NEW YORK — Drug overdoses killed roughly 64,000 people in the United States last year, according to the first governmental account of nationwide drug deaths to cover all of 2016.
It is a staggering rise of more than 22 percent over the 52,404 drug deaths recorded the previous year.
Drug overdoses are expected to remain the leading cause of death for Americans under 50, as synthetic opioids — primarily fentanyl and its analogues — continue to push the death count higher.
Drug deaths involving fentanyl more than doubled from 2015 to 2016, accompanied by an upturn in deaths involving cocaine and methamphetamines. Together, they add up to an epidemic of drug overdoses that is killing people at a faster rate than the HIV epidemic at its peak.
This is the first national data to break down the growth by drug and by state.
Fentanyl and its analogues are behind the growing count of fatal overdoses.

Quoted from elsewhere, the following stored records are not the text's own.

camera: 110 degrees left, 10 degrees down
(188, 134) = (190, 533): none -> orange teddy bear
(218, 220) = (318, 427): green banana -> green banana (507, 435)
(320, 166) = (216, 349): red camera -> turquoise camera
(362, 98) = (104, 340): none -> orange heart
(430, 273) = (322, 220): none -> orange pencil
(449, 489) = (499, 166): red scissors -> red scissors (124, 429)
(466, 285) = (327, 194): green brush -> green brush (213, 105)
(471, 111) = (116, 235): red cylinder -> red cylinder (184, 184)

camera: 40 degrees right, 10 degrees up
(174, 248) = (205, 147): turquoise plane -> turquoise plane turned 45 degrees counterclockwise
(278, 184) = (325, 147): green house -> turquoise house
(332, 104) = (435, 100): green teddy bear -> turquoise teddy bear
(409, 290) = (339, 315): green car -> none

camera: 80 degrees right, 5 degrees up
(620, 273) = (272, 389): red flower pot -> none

Deaths involving synthetic opioids, mostly fentanyls, have risen to more than 20,000 from 3,000 in just three years.
Deaths involving prescription opioids continue to rise, but many of those deaths also involved heroin, fentanyl or a fentanyl analogue. There is a downward trend in deaths from prescription opioids alone.

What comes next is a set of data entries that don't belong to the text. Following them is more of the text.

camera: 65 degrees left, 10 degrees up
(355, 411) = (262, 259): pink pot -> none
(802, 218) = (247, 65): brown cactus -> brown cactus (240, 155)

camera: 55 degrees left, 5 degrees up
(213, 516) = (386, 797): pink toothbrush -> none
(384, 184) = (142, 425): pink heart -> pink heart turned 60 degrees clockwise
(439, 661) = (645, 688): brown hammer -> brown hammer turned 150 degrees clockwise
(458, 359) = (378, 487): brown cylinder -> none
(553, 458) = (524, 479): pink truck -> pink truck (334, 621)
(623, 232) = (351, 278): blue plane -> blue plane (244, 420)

At the same time, there has been a resurgence in cocaine and methamphetamine deaths. Many of these also involve opioids, but a significant portion of drug deaths — roughly one-third in 2015 — do not.
The sharp rise in fentanyl deaths and the persistence of widespread opioid addiction have swamped local and state resources.

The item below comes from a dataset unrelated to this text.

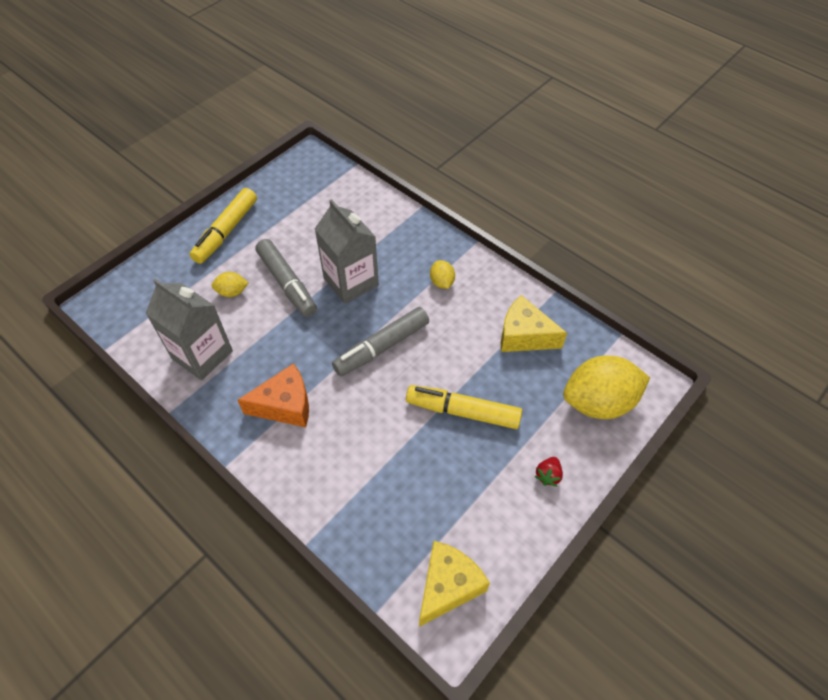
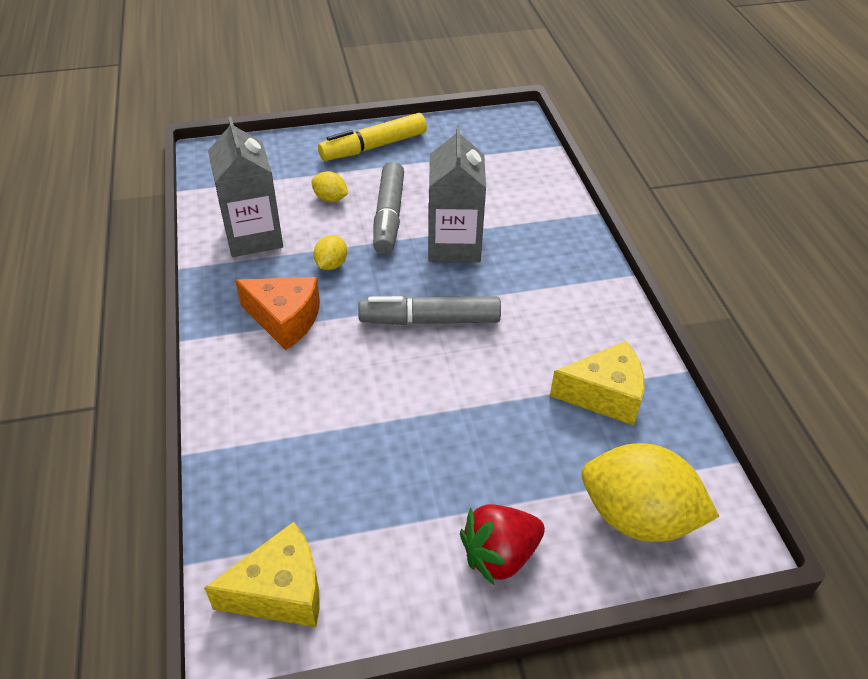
camera: 35 degrees right, 10 degrees down
(442, 282) = (554, 293): yellow lemon -> yellow lemon (331, 264)
(463, 411) = (460, 430): yellow marker -> none
(524, 336) = (604, 395): yellow cheese -> yellow cheese turned 120 degrees clockwise
(548, 475) = (500, 555): red strawberry -> red strawberry, size x1.85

Communities say their budgets are being strained by the additional needs — for increased police and medical care, for widespread naloxone distribution, and for a stronger foster care system that can handle the swelling number of neglected or orphaned children.
It’s an epidemic hitting different parts of the country in different ways.
People are accustomed to thinking of the opioid crisis as a rural white problem, with accounts of Appalachian despair and the plight of New England heroin addicts. But fentanyls are changing the equation: The death rate in Maryland last year outpaced that in both Kentucky and Maine.
This provisional data, compiled by the National Center for Health Statistics, was produced in response to requests from government officials.
An early version of the report was posted online last month and will be formally published by the statistics center in the coming weeks. It is the first edition of what will be a monthly agency report.